My first cinema memory is of my mother taking me to Bambi. (Why, mum, why?) I successfully repressed that trauma until 30 years later, when it seemed like a bright idea to revisit the film as a hard-boiled adult. In a matinee teeming with carefree children who didn’t give a hoot that Bambi’s mother was dead, my trauma re-erupted in such convulsive sobbing that my concerned boyfriend seriously considered taking me out of the film.

It’s as though some cosmic puppet master has hooked me up to a Pavlov’s Dog demonstration that triggers crying instead of salivating. I only have to hear the phrase “Best doggone dog in the west” and bingo! An Old Yeller flashback, and blindly reaching for the box of Kleenex. The names of our fallen canine friends are etched on my heart: Rowf and Snitter from The Plague Dogs, Toots from Lassie, Hooch from Turner and Hooch, Skip from My Dog Skip and so forth.

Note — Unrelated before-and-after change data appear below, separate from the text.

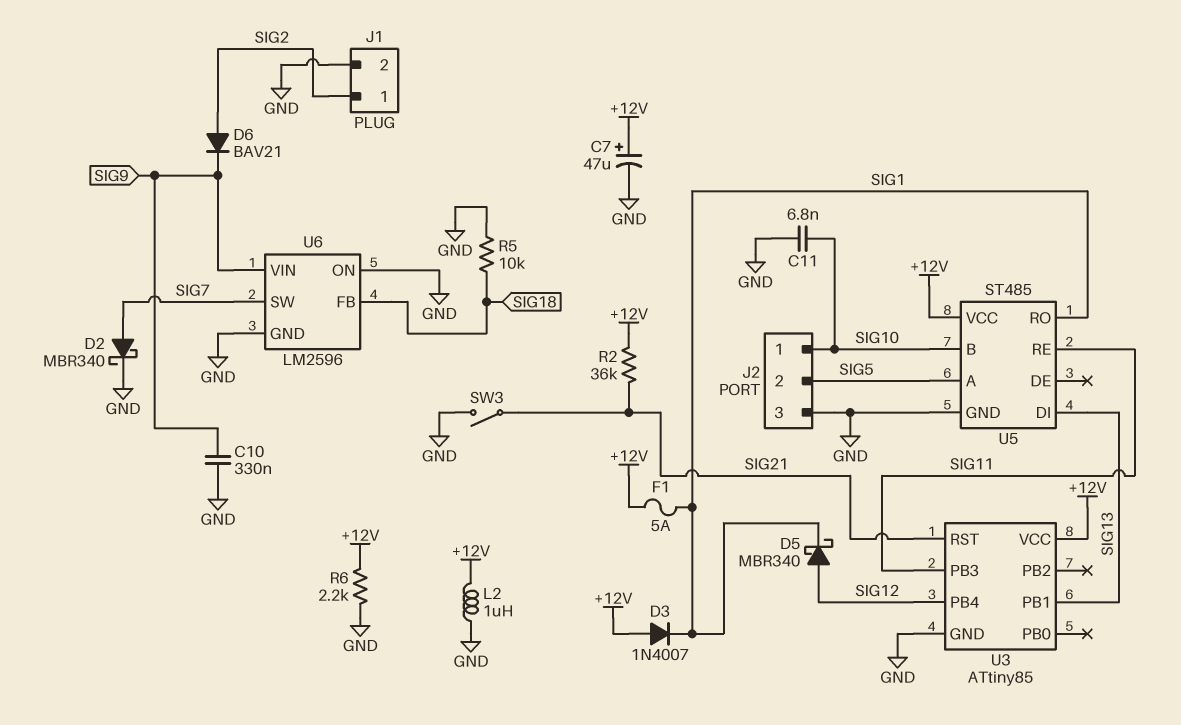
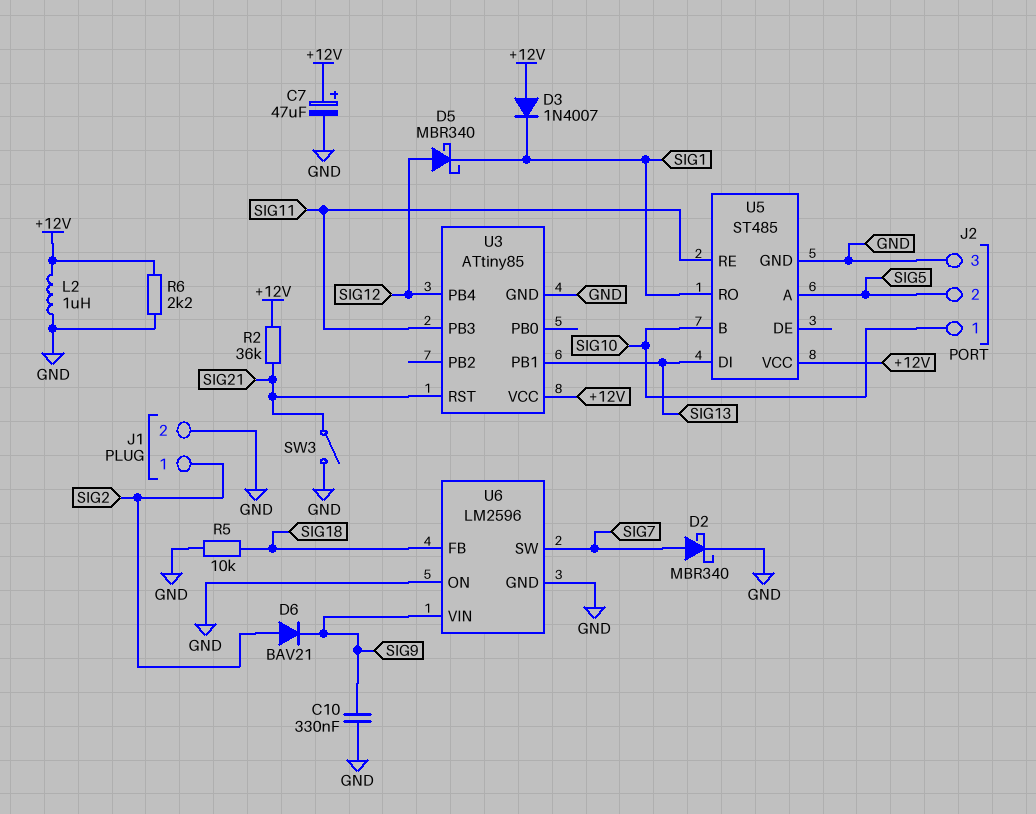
C11: 6.8nF (GND, SIG10) -> none
F1: 5A (+12V, SIG1) -> none

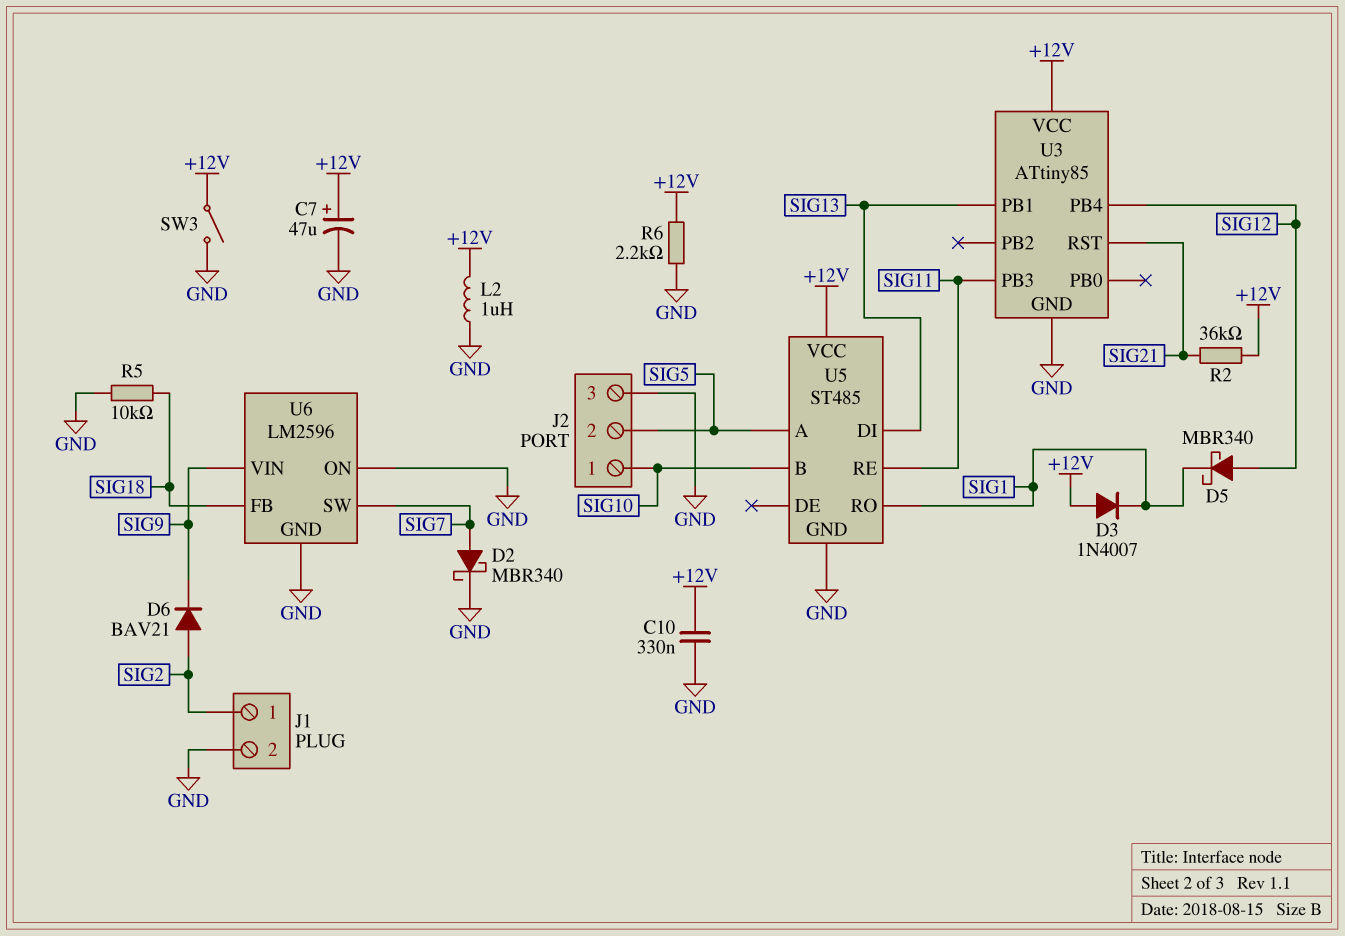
C10: 330nF (GND, SIG9) -> 330nF (+12V, GND)
SW3: switch (GND, SIG21) -> switch (+12V, GND)

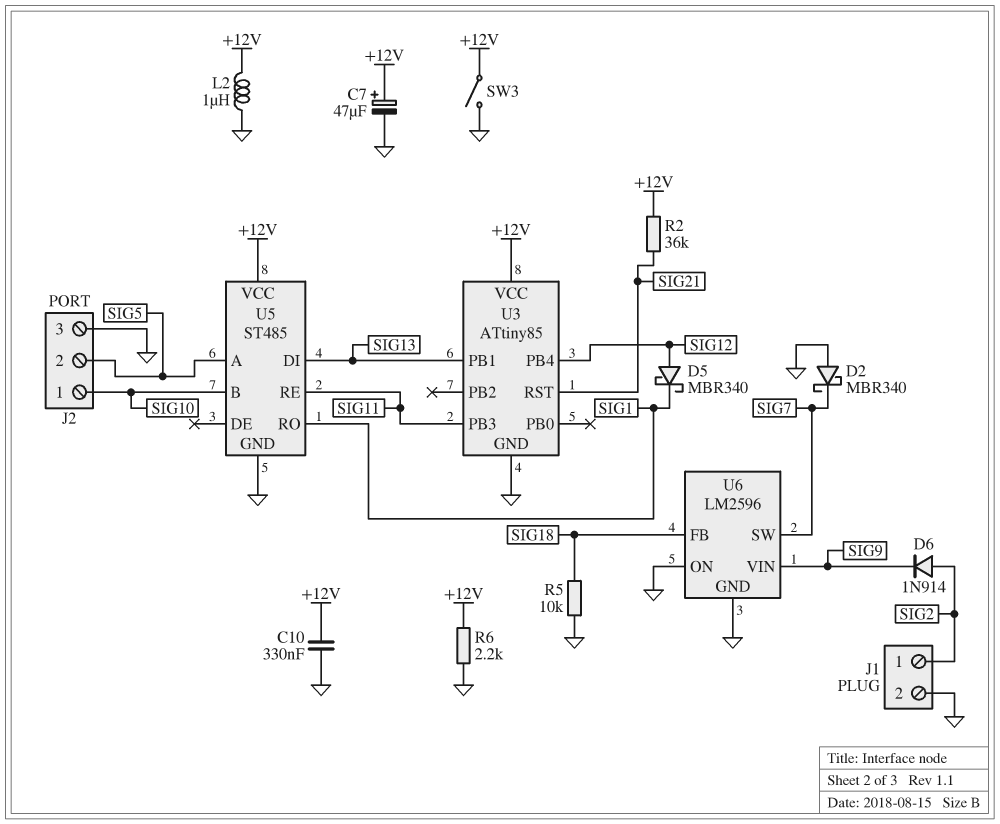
D2: schottky MBR340 (A SIG7, K GND) -> schottky MBR340 (A GND, K SIG7)
D3: diode 1N4007 (A +12V, K SIG1) -> none
D6: diode BAV21 (A SIG2, K SIG9) -> diode 1N914 (A SIG2, K SIG9)

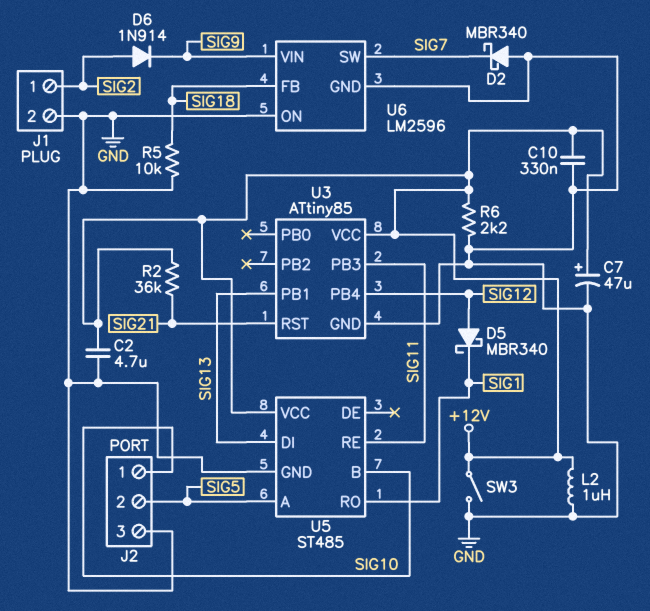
C2: none -> 4.7uF (+12V, GND)

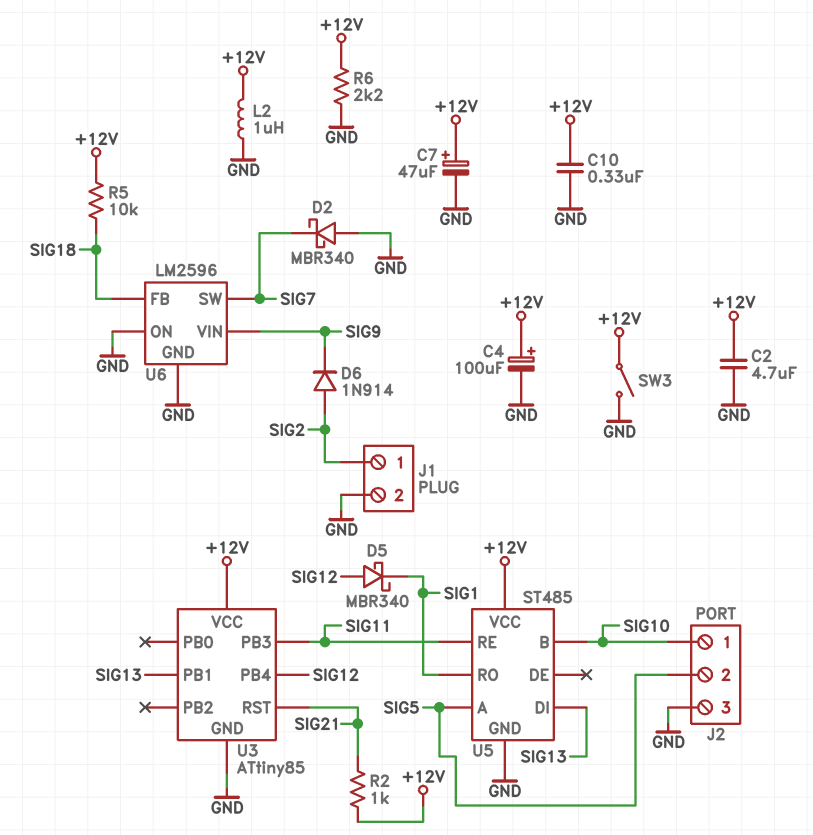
C4: none -> 100uF (plus +12V, minus GND)
R2: 36k (+12V, SIG21) -> 1k (+12V, SIG21)
R5: 10k (GND, SIG18) -> 10k (+12V, SIG18)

Tom Hanks in “Turner and Hooch” (1989)

Sad dog movies are so ubiquitous there’s even a website called doesthedogdie.com, helping viewers steer clear of scenarios liable to trigger distress. And it’s not just donkeys and dogs. The deputy editor of this very journal recommended a 1976 British film called Escape from the Dark (1976), set around a colliery, where pit ponies have been condemned to the knacker’s yard, and small children with Yorkshire accents set out to save them. I sought it out, to humour her, only to find my contact lenses in danger of being washed away when a blind pony called Flash saves a bunch of miners trapped in a cave-in, and… No, I can’t go on.

Curiously, there seems to be no equivalent tradition of Sad Cat Movies. We ailurophiles have endured our fair share of cat-related sorrow through the years, yet when did you last see a film in which someone calls their cat “best doggone moggy in the west”? I was tempted to put it down to Hollywood’s notorious anti-cat bias, before remembering 1974’s Harry and Tonto, which netted Art Carney an Academy Award for Best Actor, probably because neither Al Pacino in Godfather Part II nor Jack Nicholson in Chinatown, nor any of the other nominees that year, made audiences bawl their heads off by singing “Roamin’ in the Gloamin’” to their ailing ginger cat.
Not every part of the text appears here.